Lower GIBs account for approximately 20% of all cases of acute GI hemorrhage, with an annual incidence of 20 per 100,000 people. Lower GIBs have a mortality rate of approximately 4%.[3] While 85% of Lower GIBs stop spontaneously, it is important to identify and stratify the remaining 15% according to those patients who are at higher risk and who are likely to benefit most from timely intervention.[4]

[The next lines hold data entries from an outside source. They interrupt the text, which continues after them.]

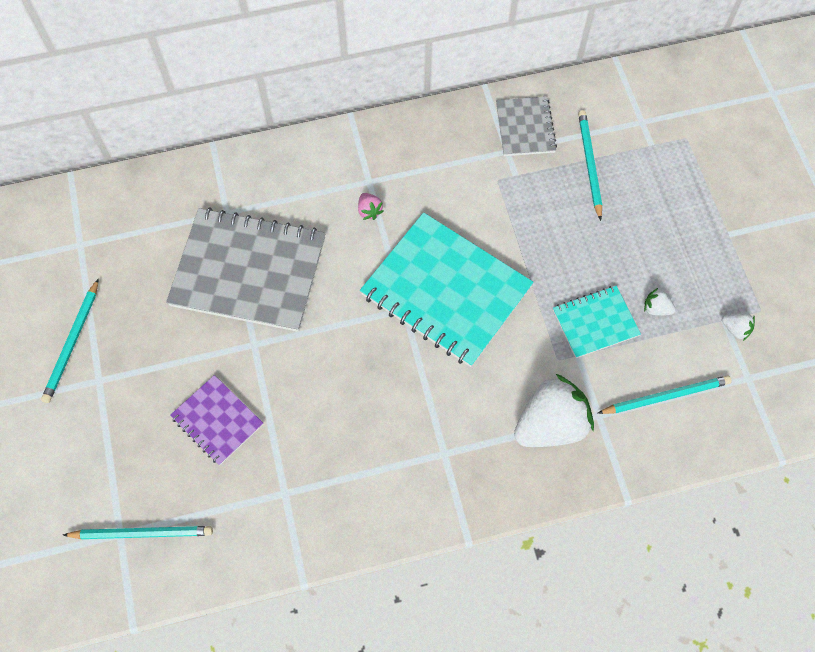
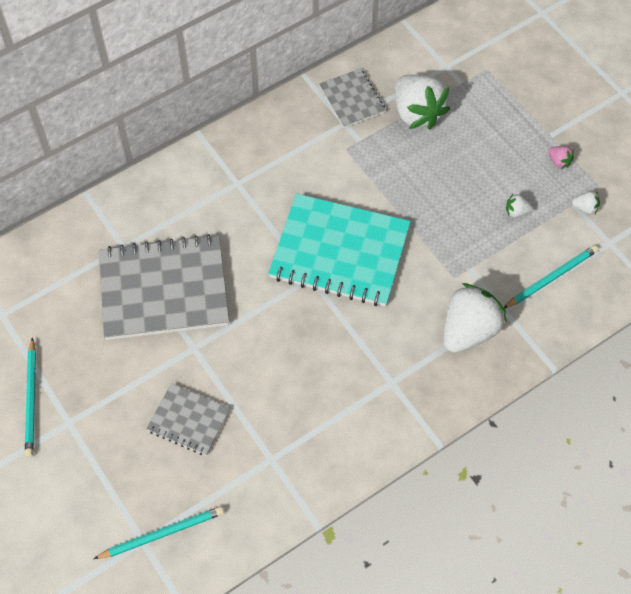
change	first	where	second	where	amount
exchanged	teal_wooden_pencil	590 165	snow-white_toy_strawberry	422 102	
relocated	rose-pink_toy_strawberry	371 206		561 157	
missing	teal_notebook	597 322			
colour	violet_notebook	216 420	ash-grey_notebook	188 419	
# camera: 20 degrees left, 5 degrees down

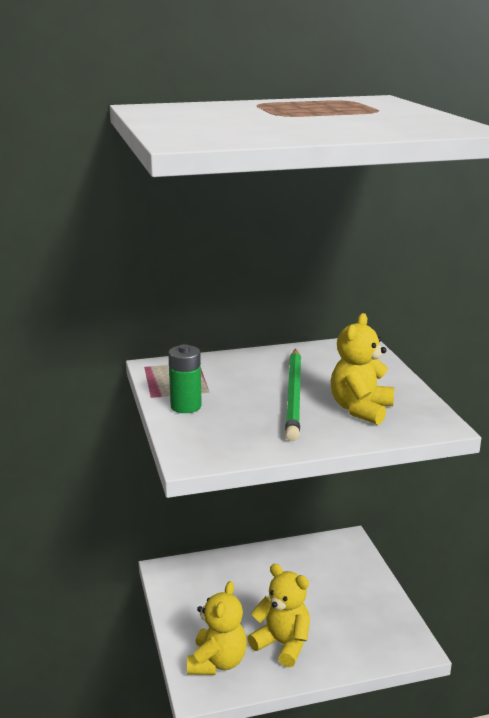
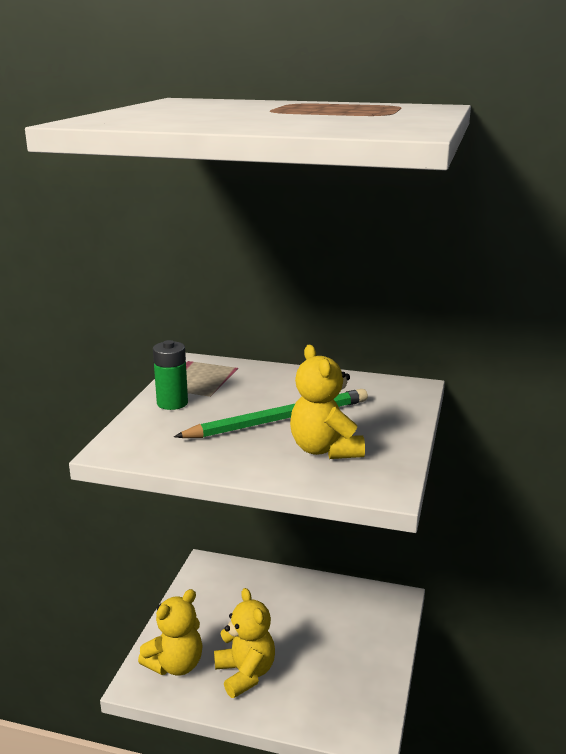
change	first	where	second	where	amount
spun	bright_yellow_teddy	362 369		327 402	75 degrees counterclockwise
spun	emerald_wooden_pencil	293 395		271 413	150 degrees counterclockwise
# camera: 30 degrees right, 0 degrees up

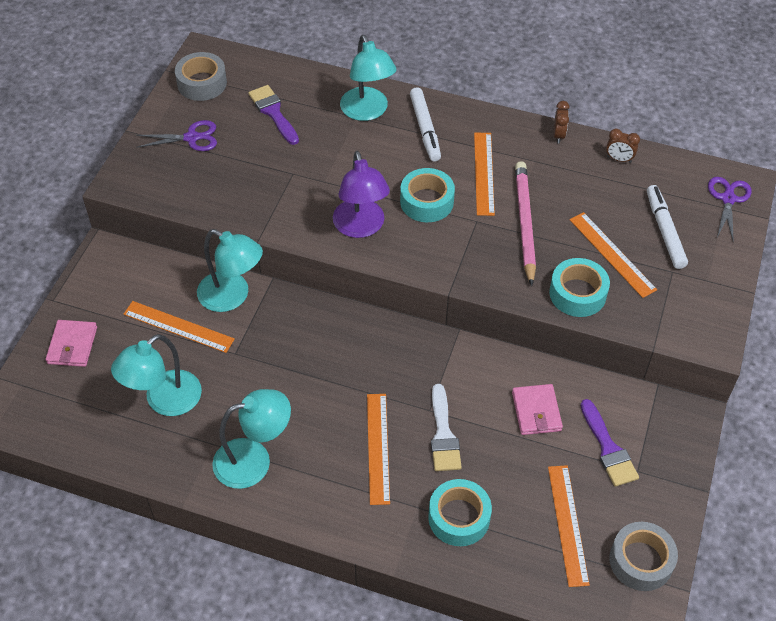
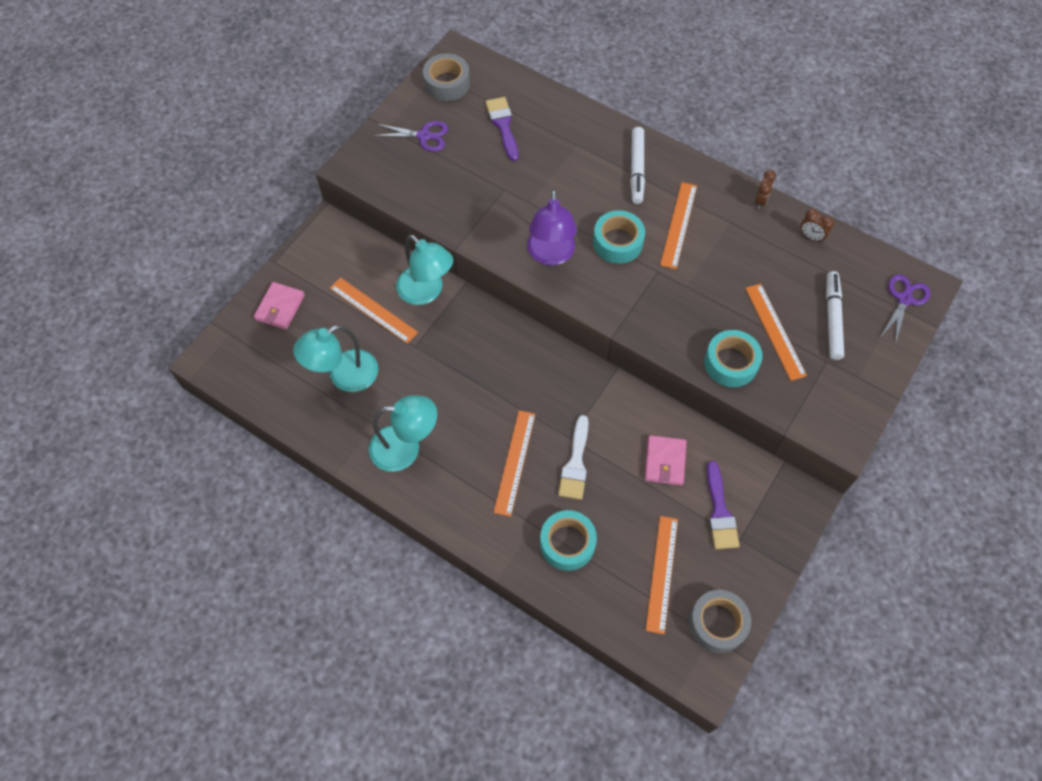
change	first	where	second	where	amount
missing	teal_lamp	368 78			
missing	rose-pink_wooden_pencil	525 223			
# camera: 15 degrees right, 10 degrees up

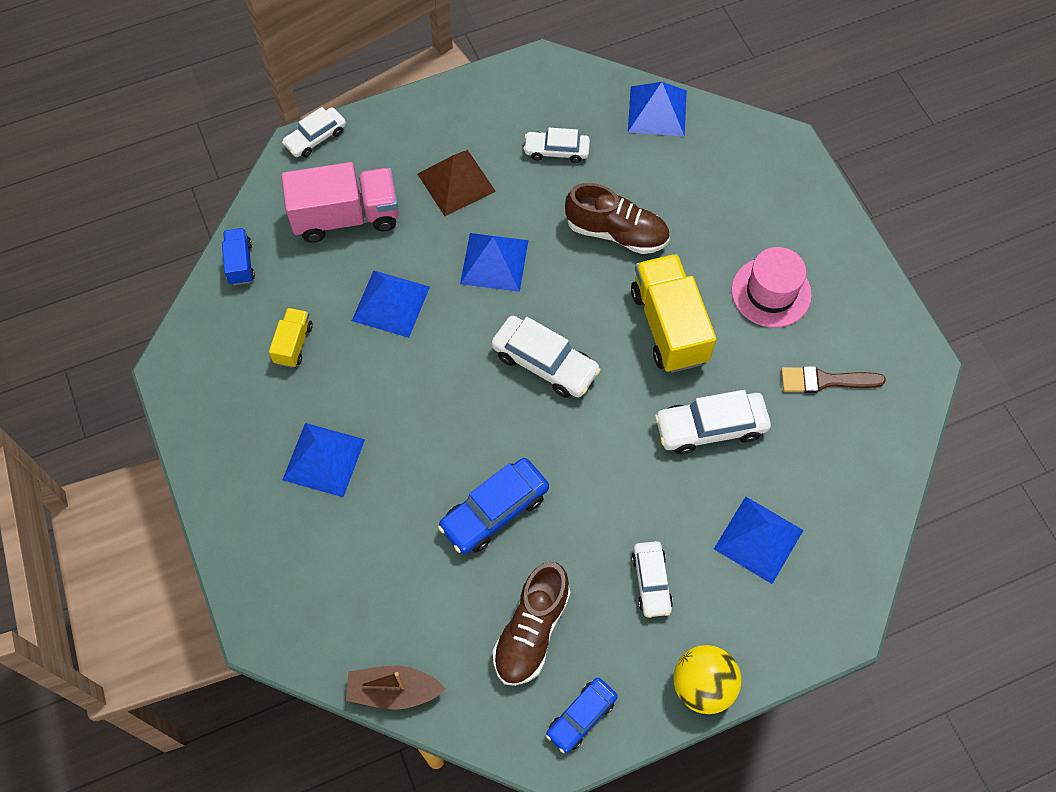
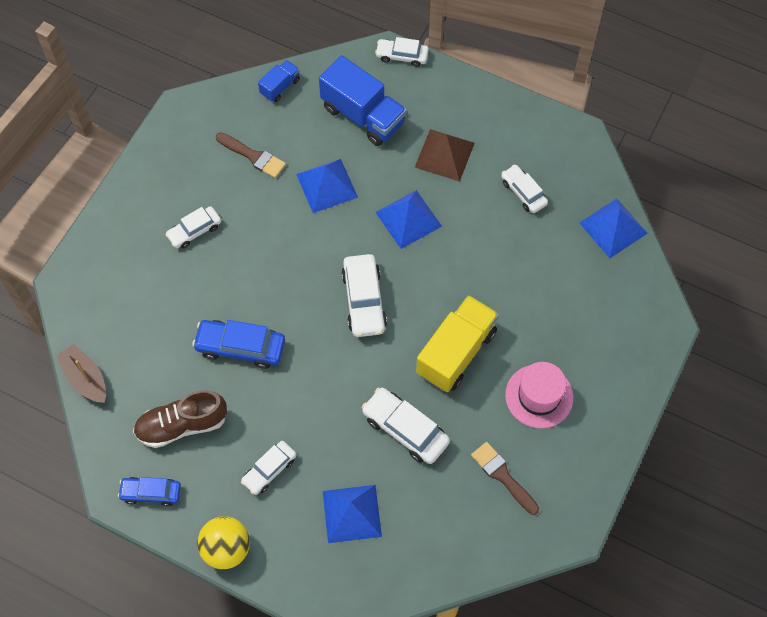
change	first	where	second	where	amount
colour	rose-pink_truck	340 202	cobalt_truck	363 100	
missing	brown_shoe	617 218			
exchanged	bright_yellow_truck	291 338	brown_paint_brush	251 155	
exchanged	cobalt_pyramid_shape	324 460	snow-white_automobile	193 227	
# camera: 50 degrees right, 0 degrees up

Diverticular disease accounts for 17–40% of the cases of lower GIBs, and results from weakness at the site in the colon wall where the circular muscle layer is penetrated by the vas recta which drape over the dome of the diverticulum and become susceptible to trauma and disruption.[5] A further 10–40% of lower GIBs are caused by angiodysplasia primarily of the cecum and right colon.[3] The most common causes of lower GIBs are listed in Table 1 .[2]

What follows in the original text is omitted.